Além da desproporcionalidade entre matar e morrer, o que chama atenção nestes feminicídios é o seu contexto de produção, ou seja, as circunstâncias nas quais se produzem os crimes. Grande parte dos homicídios de mulheres ainda decorre de relações íntimas com homens com quem mantiveram alguma relação afetiva e/ou sexual - relações que muitas vezes a vítima tentava romper e/ou com vivência extremamente violenta (Suely Souza de ALMEIDA, 1998, GOMES, 2010). Dentre outros contextos de produção de feminicídio - da exploração sexual ou do tráfico de drogas, por exemplo - ainda que fique mais difícil a identificação da violência de gênero como propulsora do crime, em geral, a forma como é praticado e a pós-vitimização produzida, envolvendo tortura e violência sexual, mutilação nos órgãos genitais e destruição do que simboliza a feminilidade da vítima, são suficientes para identificar que houve sexismo, machismo e misoginia no caso (Maria das Dores Brito MOTA, 2010).

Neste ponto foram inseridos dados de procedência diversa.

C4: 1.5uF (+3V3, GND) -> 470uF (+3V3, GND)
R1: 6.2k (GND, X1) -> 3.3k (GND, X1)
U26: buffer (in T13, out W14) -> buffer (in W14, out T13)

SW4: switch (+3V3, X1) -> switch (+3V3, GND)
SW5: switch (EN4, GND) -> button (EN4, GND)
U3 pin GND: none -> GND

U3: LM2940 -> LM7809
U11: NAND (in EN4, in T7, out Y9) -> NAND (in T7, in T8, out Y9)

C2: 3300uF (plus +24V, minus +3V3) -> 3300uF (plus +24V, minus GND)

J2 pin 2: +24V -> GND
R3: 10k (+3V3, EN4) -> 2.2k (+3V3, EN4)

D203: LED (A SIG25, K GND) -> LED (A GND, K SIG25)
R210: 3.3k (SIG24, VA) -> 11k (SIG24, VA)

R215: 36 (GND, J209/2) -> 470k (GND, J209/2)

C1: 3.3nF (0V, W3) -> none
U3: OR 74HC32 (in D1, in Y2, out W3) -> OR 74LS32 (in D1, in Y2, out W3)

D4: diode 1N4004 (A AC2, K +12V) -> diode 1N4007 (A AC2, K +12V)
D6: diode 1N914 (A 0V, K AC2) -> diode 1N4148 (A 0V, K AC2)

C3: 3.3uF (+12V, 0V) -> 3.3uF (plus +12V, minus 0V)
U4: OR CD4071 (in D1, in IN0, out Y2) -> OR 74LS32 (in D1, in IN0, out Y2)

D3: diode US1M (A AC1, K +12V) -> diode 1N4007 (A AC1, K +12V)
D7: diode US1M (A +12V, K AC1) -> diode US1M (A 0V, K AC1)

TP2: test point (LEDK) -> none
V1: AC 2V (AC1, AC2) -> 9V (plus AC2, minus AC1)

Neste sentido, construir descritores que sustentem critérios para compreender os feminicídios é tarefa fundamental na análise do fenômeno, considerando seus múltiplos contextos de ocorrência.
É evidente que somente uma caracterização precisa do modus operandi, presente em cada tipo particular de crime, e a elaboração de uma tipologia (o mais precisa possível) das diversas modalidades de assassinato de mulheres permitiria chegar à resolução dos casos, à identificação dos agressores e ao tão anelado fim da impunidade. Por isso esta diferenciação dos casos se torna um imperativo (Rita Laura SEGATO, 2008, p.44).
Existem distintas maneiras para analisar3 os feminicídios, definidos a partir dos assassinatos de mulheres. Uma classificação inicial, bastante utilizada, (Russell, 2006; Carcedo, 2000) indicava apenas três tipos de feminicídio: íntimo, não íntimo e por conexão, quando a vítima estava na “linha de fogo” (quando uma mulher é assassinada por vingança de uma discussão entre homens, por exemplo). Posteriormente Carcedo e Sagot (2010) construíram a noção de “cenários de feminicídio”:
Definimos o conceito cenário de femicidio como: os contextos socioeconómicos, políticos e culturais nos que se produzem ou propiciam relações de poder entre homens e mulheres particularmente desiguais e que geram dinâmicas de controle, violência contra as mulheres e femicídios que adotam ou incluem características próprias (CARCEDO, 2010, p.15).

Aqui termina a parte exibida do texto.